Steinbeck wrote in letters to his agent and others that he was tired of being fussed over like a sick baby or an invalid who had to be “protected” and “hospitalized.” He had to go on his great land-voyage of rediscovery — and go by himself, even though at the last minute he would ask his wife if he could take her 10-year-old standard French poodle Charley with him for company. Defending his solo project in a letter to his agent Elizabeth Otis, he said what he was proposing was not “a little trip of reporting, but a frantic last attempt to save my life and the integrity of my creative pulse.”
The thing that came closest to thwarting Steinbeck’s big trip was a random act of violence by Mother Nature. In early September 1960, Hurricane Donna, one of the 20th century’s nastiest storms, hit Florida and wouldn’t let go of the Eastern Seaboard until it got to the eastern tip of Long Island. Donna’s oversized Category 3 eye passed directly over Steinbeck’s summerhouse, wrecking his plans for leaving soon after Labor Day and almost killing him. As he described dramatically in the opening of Travels With Charley, he braved Donna’s 95-mph winds to save his boat after it became tangled with other boats anchored in the middle of Morris Cove and broke free of its anchor.
As “the trees plunged and bent like grasses” and the “whipped water raised a cream of foam,” Steinbeck said he waded through chest-high water to his boat, which was pinned against a neighbor’s pier. He started its 100 horsepower engine, moved it back to the middle of the cove, re-anchored it, jumped into the water and rode a wind-blown log to shore. If he really did all those heroics — and if he wasn’t slyly creating a dramatic metaphor for the risky trip he was about to take around the USA — it was an impressive feat. Especially with a bum knee and a bad ticker.
Steinbeck also went in search of America and Americans for practical reasons. For 20 years he had been living on the Upper East Side of Manhattan and traveling around Western Europe like an archduke. As he explained in letters written before his trip, he constantly was expected to write and comment about America, to represent its values and culture. Yet he no longer knew his own country or people except from memory or by reading. He understood New York City was not really America. It was a political and cultural terrarium — an “island” he called it. The high-end celebrities and power-people he loafed with — Elia Kazan, John Huston, Arthur Miller, Adlai Stevenson — were not representative of real Americans and he knew it.
Steinbeck hoped his road trip, undertaken discreetly, would put him back in touch with Real America. His plan was to get out into the sticks and meet regular people face-to-face.
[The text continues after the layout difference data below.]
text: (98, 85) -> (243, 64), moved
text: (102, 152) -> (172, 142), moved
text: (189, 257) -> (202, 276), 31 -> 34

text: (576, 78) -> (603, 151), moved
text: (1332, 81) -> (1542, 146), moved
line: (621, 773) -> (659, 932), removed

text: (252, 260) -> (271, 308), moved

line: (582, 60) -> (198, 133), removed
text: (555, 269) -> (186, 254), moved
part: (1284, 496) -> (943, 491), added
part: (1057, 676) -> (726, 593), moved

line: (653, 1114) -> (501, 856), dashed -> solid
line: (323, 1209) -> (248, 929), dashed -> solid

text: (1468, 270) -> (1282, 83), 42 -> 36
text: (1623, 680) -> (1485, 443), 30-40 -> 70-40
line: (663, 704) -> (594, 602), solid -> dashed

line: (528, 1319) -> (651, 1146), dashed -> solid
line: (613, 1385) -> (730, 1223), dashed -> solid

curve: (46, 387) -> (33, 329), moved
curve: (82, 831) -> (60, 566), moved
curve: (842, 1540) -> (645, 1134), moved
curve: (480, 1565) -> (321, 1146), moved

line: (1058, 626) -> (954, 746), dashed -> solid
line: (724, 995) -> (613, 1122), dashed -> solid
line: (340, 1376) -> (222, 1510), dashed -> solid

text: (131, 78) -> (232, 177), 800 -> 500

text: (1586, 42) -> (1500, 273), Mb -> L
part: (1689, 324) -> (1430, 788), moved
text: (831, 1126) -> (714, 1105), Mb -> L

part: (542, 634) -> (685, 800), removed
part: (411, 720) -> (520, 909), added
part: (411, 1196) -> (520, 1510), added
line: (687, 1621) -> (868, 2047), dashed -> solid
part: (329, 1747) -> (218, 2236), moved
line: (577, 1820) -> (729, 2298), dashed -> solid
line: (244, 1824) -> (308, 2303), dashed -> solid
Anonymously. Alone. Not on tour buses or in motels, but where they lived and worked and drank and prayed. He wanted to see for himself what Americans were up to and what they were thinking and arguing about during a historic presidential election. It was Journalism 101 — a grassroots observing and reporting mission by one of the world’s most popular writers. He and his agent, editor and publisher knew the great author’s quest for America would make another successful Steinbeck book, which it did, in spades. It’s just a shame that the ambitious trip he planned so carefully never really happened.